Collagen VI Congenital Muscular Dystrophy
Collagen VI CMD is characterized by muscle weakness, proximal joints contractures and distal joint hyperflexibility from birth. This disorder is a result of a genetic mutation of three strands of collagen (COL6A1, COL6A2 and COL6A3) found in extracellular matrix of the muscle cells.
Characteristics of Collagen VI Congenital Muscular Dystrophy
Proximal joint contractures
Distal joint hyper flexibility
Rigid lower spine
Kyphosis (curved upper spine)
Skin changes (hyperkeratosis pilaris, keloid formation, soft/velvety skin on palms and soles of feet)
High arched palate
Posterior protrusion of the calcaneus
Slow disease progression
Outside of the clinical characteristics in an affected individual suspected of having COLVI- CMD, a genetic test would be then used to look for any mutation in the three strands/genes involving collagen 6 (COL6A1, COL6A2 and COL6A3). A genetic test would provide a more specific diagnosis and is less invasive than a skin/muscle biopsy.

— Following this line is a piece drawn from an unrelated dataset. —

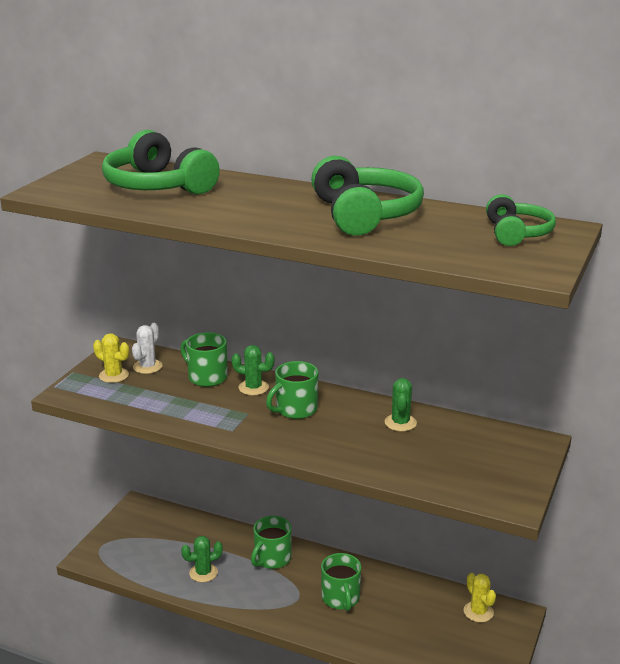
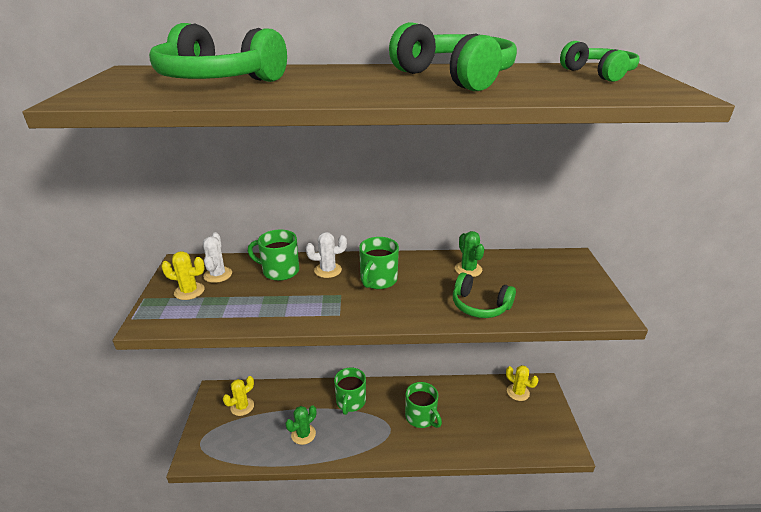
camera: 25 degrees left, 5 degrees up
(157, 527) = (242, 407): none -> yellow cactus
(253, 388) = (328, 270): green cactus -> white cactus
(377, 459) = (480, 305): none -> green headphones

The Physiology of Collagen VI Congenital Muscular Dystrophy
The extracellular matrix forms the outside environment around the muscle cell. It performs critical functions by supporting muscle cell stability and regeneration while allowing the muscle cell to adhere to the matrix. The extracellular matrix contains collagen 6 (collagen VI) which is composed of three strands, abbreviated COL6A1, COL6A2 and COL6A3. A mutation in a gene encoding any of these strands can lead to either a deficient or abnormal strand or an absent strand. A mutation can lead to a partial deficiency or a complete deficiency. Both autosomal recessive and autosomal dominant mutations causing Ullrich CMD have been recognized. Bethlem Myopathy mostly presents with autosomal dominant inheritance. There is a variable clinical spectrum connecting Ullrich CMD and Bethlem Myopathy, a theme that is repeated through other CMD subtypes.
Collagen VI-CMD is a spectrum disorder and represents a continuum of symptoms that range from early onset/severe to late onset/mild. Research has also led to an intermediate phenotype within the clinical spectrum where the symptoms are moderate in severity.
Affected individuals on the early onset/severe end of the spectrum (also known as Ullrich CMD) typically present with muscle weakness, hip dislocation at birth, kyphoscoliosis, hyperpigmented skin lesions, prominent heel bones, elbow contractures and hyperextensible finger joints. These symptoms can be present at birth or within the first two years of life. Given that collagen is not found in the brain, affected individuals typically have normal intelligence and no brain involvement. A primary driver of mortality and quality of life is respiratory insufficiency. Problems breathing will likely lead to the need for breathing support in the first or second decade of life.
Affected individuals on the late onset/mild end of the spectrum (also known as Bethlem Myopathy, LGMDD5 is autosomal dominant or LGMDR22 is autosomal recessive), experience symptoms that are less severe and slower progression. Many will continue to retain their ability to walk into adulthood and may not need breathing support until later in life.
COLVI-CMD likely represents the second most common form of CMD after LAMA2 CMD.